Others maintain that their families turn a blind eye to their profession because they are dependent on their income from the trade. At least 10 male prostitutes hailing from poor families in southern Punjab and the NFWP reveal that they supported their families, sending them monthly checks by money order. But generally families of male prostitutes are blissfully ignorant of their profession, primarily because the boys take great care to avoid discovery. “We don’ t usually get caught because we try to work far away from home and avoid telling our clients our real names and addresses,” says Amjad, one of a group of male prostitutes operating in Gulshan-e-Iqbal.

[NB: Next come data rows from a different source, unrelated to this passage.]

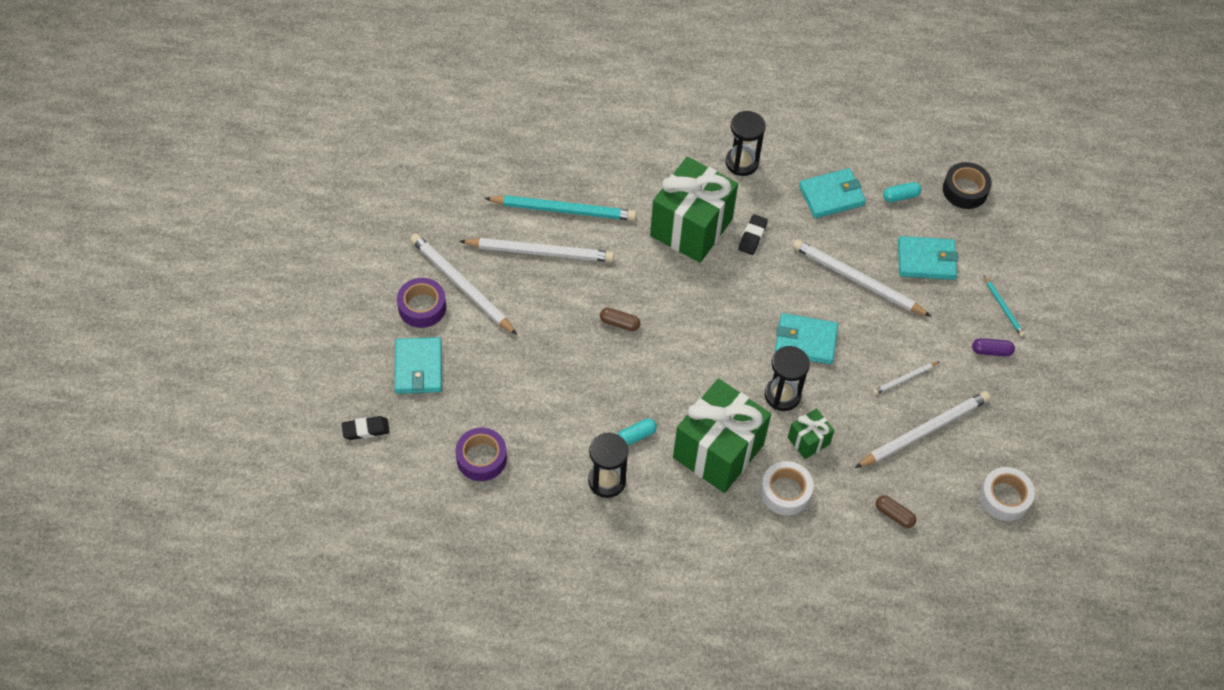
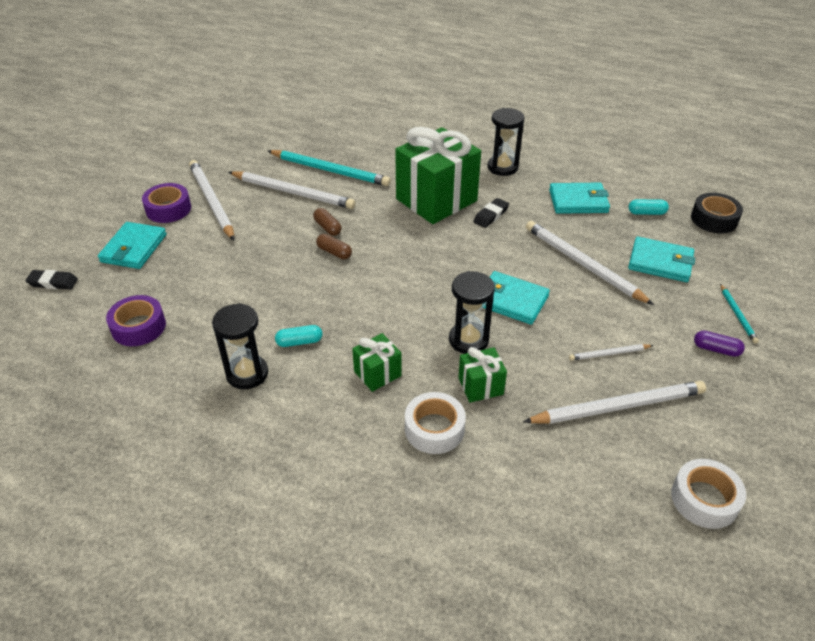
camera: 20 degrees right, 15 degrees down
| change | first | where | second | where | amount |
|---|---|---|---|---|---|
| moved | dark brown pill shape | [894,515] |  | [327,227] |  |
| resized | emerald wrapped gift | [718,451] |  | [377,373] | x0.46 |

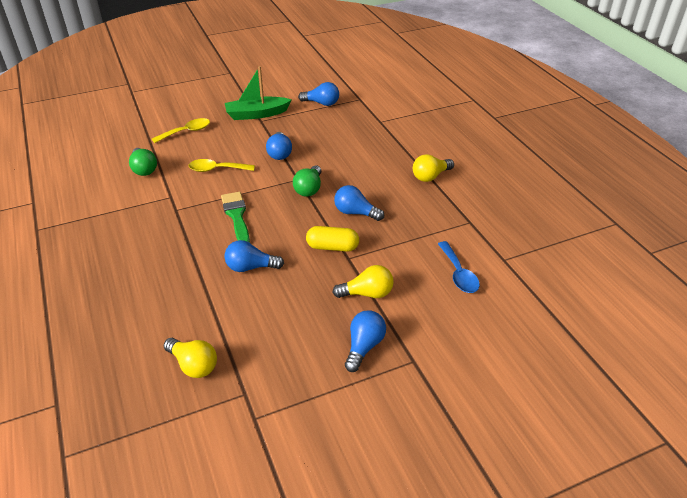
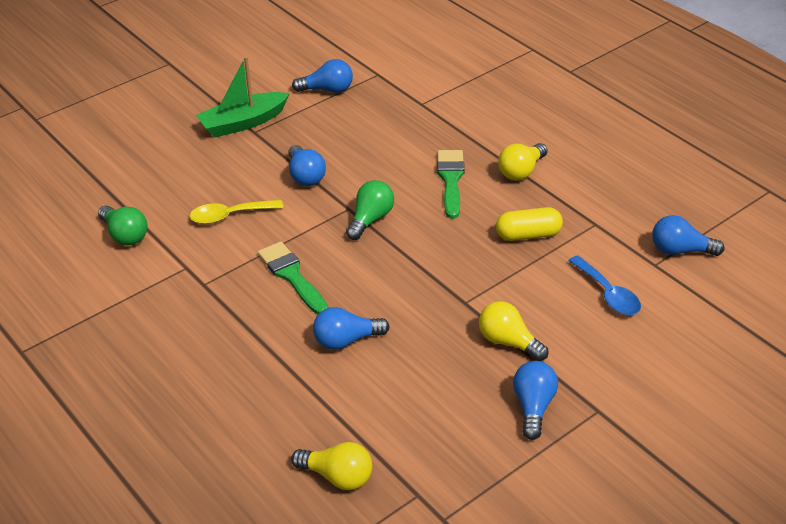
camera: 15 degrees left, 0 degrees up
| change | first | where | second | where | amount |
|---|---|---|---|---|---|
| turned | emerald lightbulb | [309,189] |  | [370,219] | 150 degrees counterclockwise |
| added |  |  | emerald paint brush | [451,180] |  |
| turned | yellow lightbulb | [367,293] |  | [508,342] | 120 degrees counterclockwise |
| moved | yellow pill shape | [332,247] |  | [528,235] |  |
| moved | blue lightbulb | [355,213] |  | [680,250] |  |
| removed | yellow teaspoon | [186,132] |  |  |  |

But in this society male prostitution is sometimes less risky than female prostitution. A group of bachelors sharing underground culture since an apartment in a middle-class neighbourhood in the city bring boys to their apartment every weekend but nobody has yet objected or even cottoned on. “Formerly, this apartment was rented out to a bachelor who would bring women over, but the neighbours raised a furor so he was thrown out,” says Wasim, a member of the group.
Little do the neighbours know, however, that two members of the group not only bring male prostitutes from outside, but also have relations with some of the boys in the neighbourhood.

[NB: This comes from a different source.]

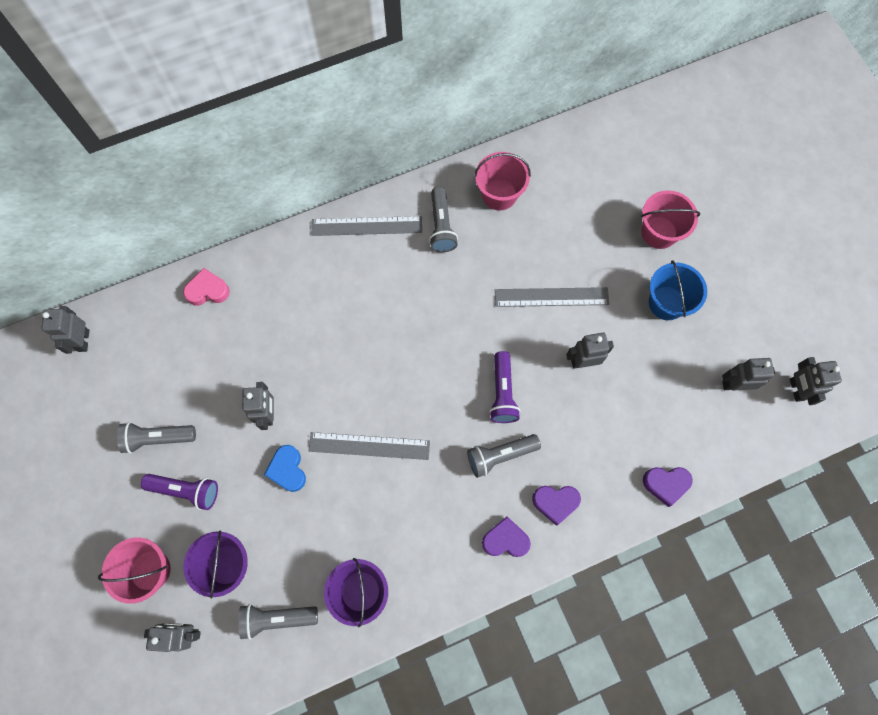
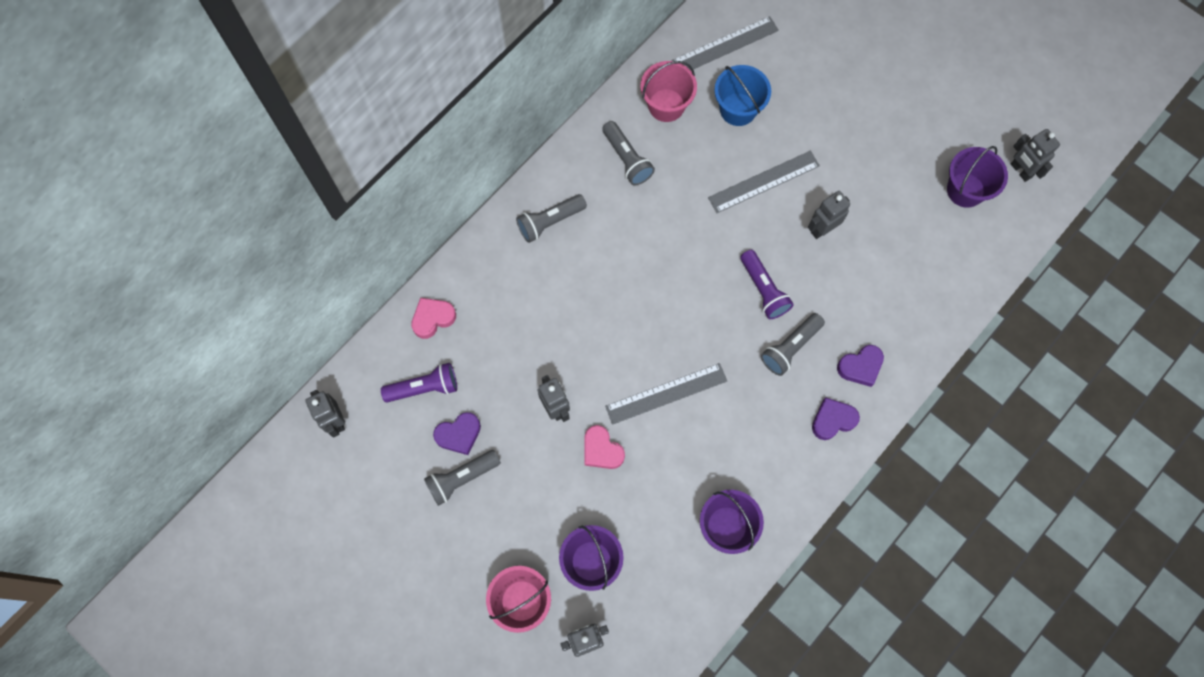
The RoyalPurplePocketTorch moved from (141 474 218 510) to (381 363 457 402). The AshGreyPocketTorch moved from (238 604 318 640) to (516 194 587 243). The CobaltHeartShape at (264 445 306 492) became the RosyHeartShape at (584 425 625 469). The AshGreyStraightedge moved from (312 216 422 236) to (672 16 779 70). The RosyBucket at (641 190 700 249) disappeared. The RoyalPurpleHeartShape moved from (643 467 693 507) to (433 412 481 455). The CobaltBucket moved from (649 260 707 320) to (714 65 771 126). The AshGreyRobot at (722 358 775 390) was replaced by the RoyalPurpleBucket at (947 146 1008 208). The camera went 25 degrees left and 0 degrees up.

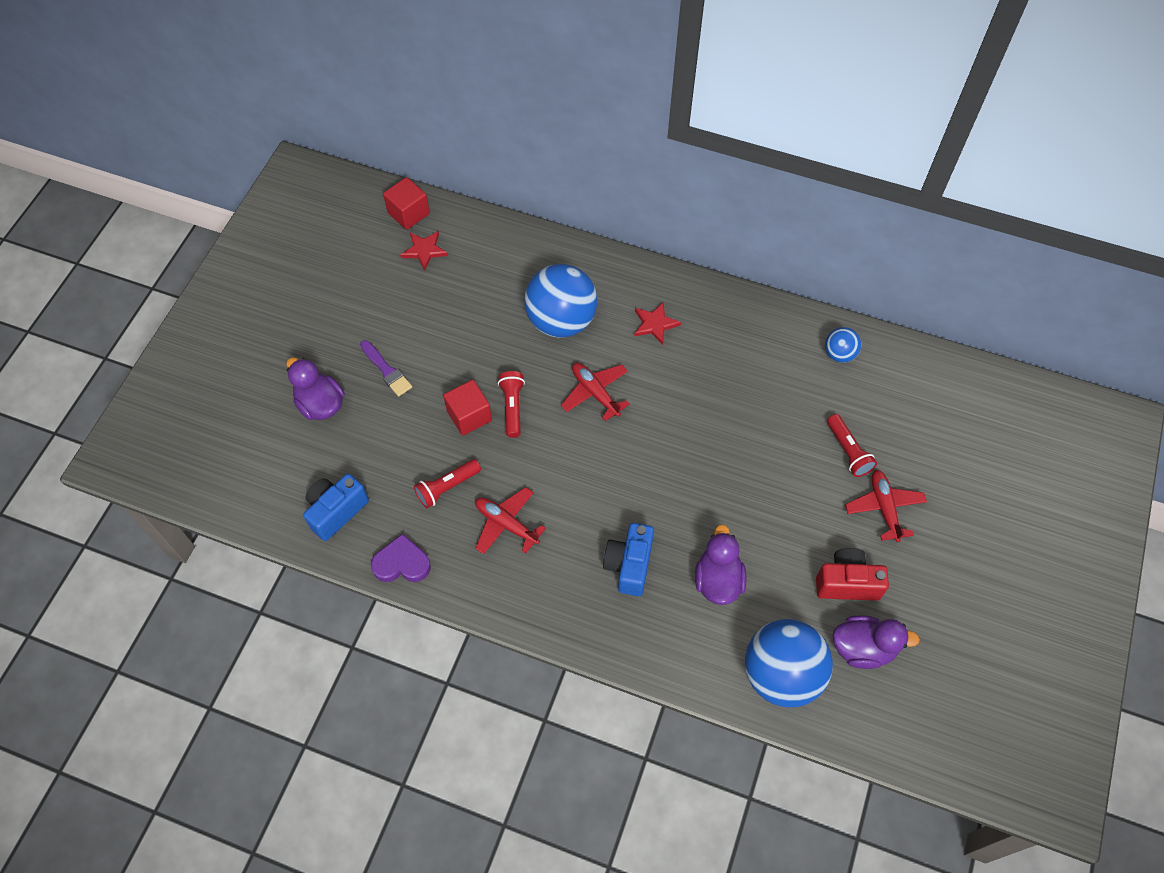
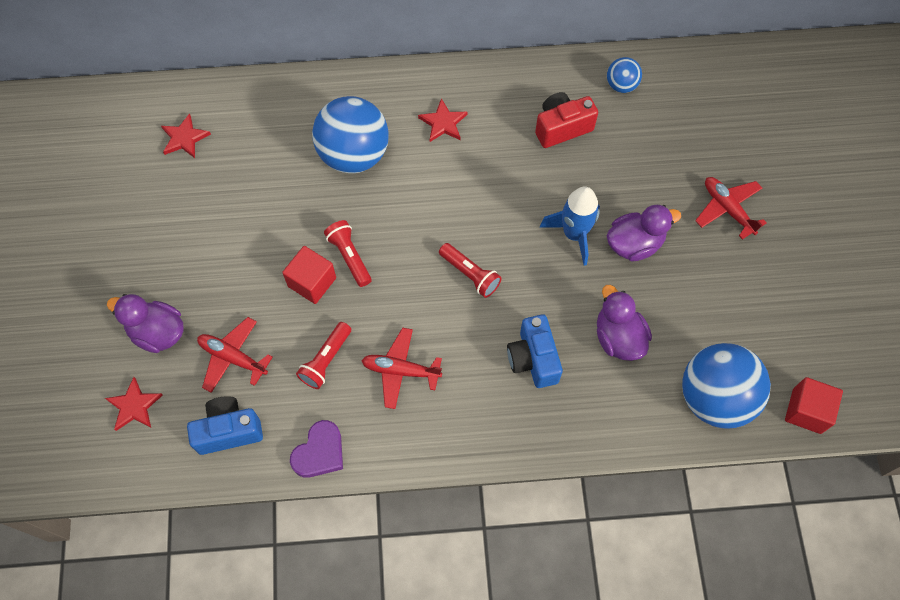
The CobaltCompactCamera at (303 474 369 541) turned 60 degrees clockwise. The RoyalPurpleBrush at (360 340 412 397) disappeared. The RoyalPurpleHeartShape at (371 533 431 582) turned 150 degrees clockwise. The ScarletBlock moved from (383 177 430 230) to (785 377 843 434). The ScarletToyPlane moved from (561 363 630 421) to (197 317 273 393). The ScarletCompactCamera moved from (816 548 889 601) to (535 92 598 148). The ScarletPocketTorch moved from (827 414 877 477) to (439 243 502 298). The RoyalPurpleDuck moved from (833 615 920 669) to (607 205 681 261). The ScarletStarShape at (105 377 163 431) appeared. The CobaltRocket at (540 187 600 266) appeared. The camera went 25 degrees left and 5 degrees up.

Interviews with 49 male prostitutes and their clients in Karachi and Hyderabad ranging in age from 14 to 40 years and with diverse professional backgrounds (from a mullah to a university teacher, journalist, a TV producer and even a peasant) reveal that very few of them take seriously the threat of AIDS or other sexually transmitted diseases. The general response of most of the educated ones was: “We don’t care. Life and death are in the hands of God. AIDS is a problem of the west and that is why they are raising such a hue and cry about it.”

But most prostitutes have never even heard of AIDS. “Have you ever heard of anyone dying of AIDS in Sindh or even in Pakistan?” asked one male prostitute naively. Asked if they practiced safe sex, the typical response was; “Are you joking?” This despite the fact that many of them admitted to having suffered from one sexually transmitted disease or another at some point which they had either treated with antibiotics or simply ignored. Of the 49 homosexual prostitutes and their clients interviewed, only three said that they used condoms. One of these three, fearing that he might be HIV positive, had himself tested and found that he was not. An anthropologist-sociologist from the interior of Sindh, however, fears that a large number of homosexual in rural Sindh, where homosexuality is quite common, may already be infected with HIV. “But in the absence of any survey or medical research, nothing can be said for certain,” he says.

There is only one young man among Karachi’s urban community who not only publicly confesses to being gay, but also works among groups of homosexuals and male prostitutes in the city, distributing condoms and literature on homosexuality and AIDS which he has had translated from English into Urdu. But the effectiveness of one lone crusader against a tide of ignorance remains anybody’s guess.